Friday fish frys can be found in just about every setting imaginable. After having one next to a lake last week, accompanied with some plastic beer cups, Porta Potties, and cover bands, I was ready for something a little more refined. Fortunately, besides being the home of the Friday fish fry, Wisconsin is also the home of the supper club, a magical place where time moves a little slower, and relish trays, steaks, and ice cream drinks abound. While most of my supper club experiences have involved prime rib on Saturdays, there have been plenty of fish frys on Fridays as well, just like this past Friday.
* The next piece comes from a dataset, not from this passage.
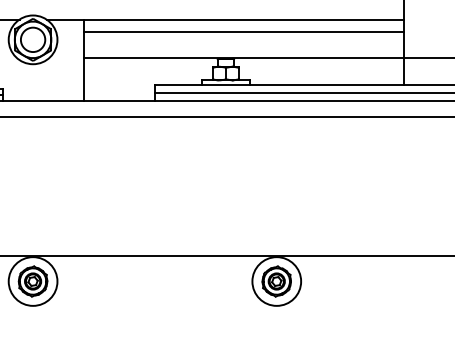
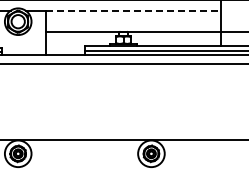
line: (243, 19) -> (133, 10), solid -> dashed
line: (243, 32) -> (133, 17), removed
The building that houses Stoneridge Inn (11811 Janesville Rd., Hales Corners, 414-425-7777) has been a supper club for decades. During the 1970s, it went by names such as Larry’s Steakhouse, the Candle Wicke (yes, with an “e”) Inn, and Mia Casa Supper Club. It has been Stoneridge Inn since the early 1980s, although it was known as Diamond Jim’s Stoneridge Inn from 2001 to 2015, when it was owned by Jim Letizia. It has since been owned and operated by John and Diane Demopoulos.
Upon entering the building, I was cheerfully greeted at the host/hostess counter. A sign on the front of the counter indicated dining rooms were to the right and the left, with a bar to the left as well. It also indicated that Red Deacon plays on Wednesdays and Saturdays. I had heard of Red, but wanted to know more, so I asked the hostess about him. She almost began to tear up, and I was bracing for her to tell me that Red Deacon had passed on, but it turned out that Red had just gone into retirement, and had played his last Stoneridge Inn performance the Saturday before. Red “Hi friends, do you like classic country music? I hope you do!” Deacon has been a longtime supper club player in the Milwaukee area, frequenting many other establishments as well, and it was evident that he will be missed at Stoneridge Inn.
My companions and I were seated at the far back of the right dining room. Carpeted and cozy, the room had wine-related items hanging on its walls, with fake bricks painted here and there. (I was informed by a worker that the other dining room had a “winey” theme as well.) I figured the carpeting would absorb some of the sounds of people talking at adjacent tables, but being that the room was shaped like a tunnel, it felt, well, like we were dining in a tunnel. While not as loud as Lakefront Brewery, it did feel uncharacteristically loud for a supper club.
I ordered an Old Fashioned, which came non-muddled and garnished with a cherry and an orange. It had a good balance of flavor, and was one of the best non-muddled Old Fashioneds I’ve had in a long time. I also assumed they had clam chowder, so I confidently ordered some. It turned out they actually didn’t have any, so I settled for some lobster bisque instead.
There are a decent amount of fried fish options at Stoneridge Inn. Their standard fry is beer battered cod, which is available as a two or three piece. Pecan crusted or parmesan crusted cod is also available. Breaded lake perch, a perch and cod combo, and a seafood platter with cod, shrimp, and scallops can also be purchased.
I went with the perch and cod combo, which came with two pieces of each type of fish. The perch had a flavorful breading, and was of slightly above average quality, being quite enjoyable. Both the pieces of cod and the batter that covered them were of moderate quality—there wasn’t anything particularly impressive about them. The fish was paired with a relish-heavy tartar that also was pretty run of the mill. The homemade potato pancakes were heavy on onion, had sweet undertones, and were so uniform in their appearance that they almost seemed like they weren’t homemade. Thankfully, they lacked the extra greasiness that so often accompanies frozen potato pancakes. The coleslaw was heavy on cream and had a very mild flavor, and the marbled rye was soft and buttered.
The fish fry at Stoneridge Inn is of decent quality, but nothing really sets it apart from ones you’ll find at many other establishments, except perhaps that there are a few more fish options than usual. At $12.95, the three piece cod is reasonably priced, but at $19.95, the perch and cod combo seems a bit steep, approaching what I’ll call “supper club pricing.” What I did find particularly endearing, though, was the enthusiasm that emanated from the employees. It was apparent that they cared about their establishment and those visiting it, which gave the experience a familial quality. That’s the kind of thing that keeps people coming back, and what is going to help save our supper clubs.
Takeaways: Top-notch non-muddled Old Fashioned; quality perch; pretty standard cod; no matter how confidently you order clam chowder, they don’t have any, but you can get lobster bisque instead; you can order buckets of fish to go; the cod is available six days a week (they are closed on Mondays); fun staff who seem to be proud of where they are; Red Deacon is alive and well, but he retired—I hope he comes out of retirement and forms a fish fry/supper club super group with Tony from Pat’s Oak Manor; I drove past Clifford’s both after and before my meal—do you know how difficult it was to not stop?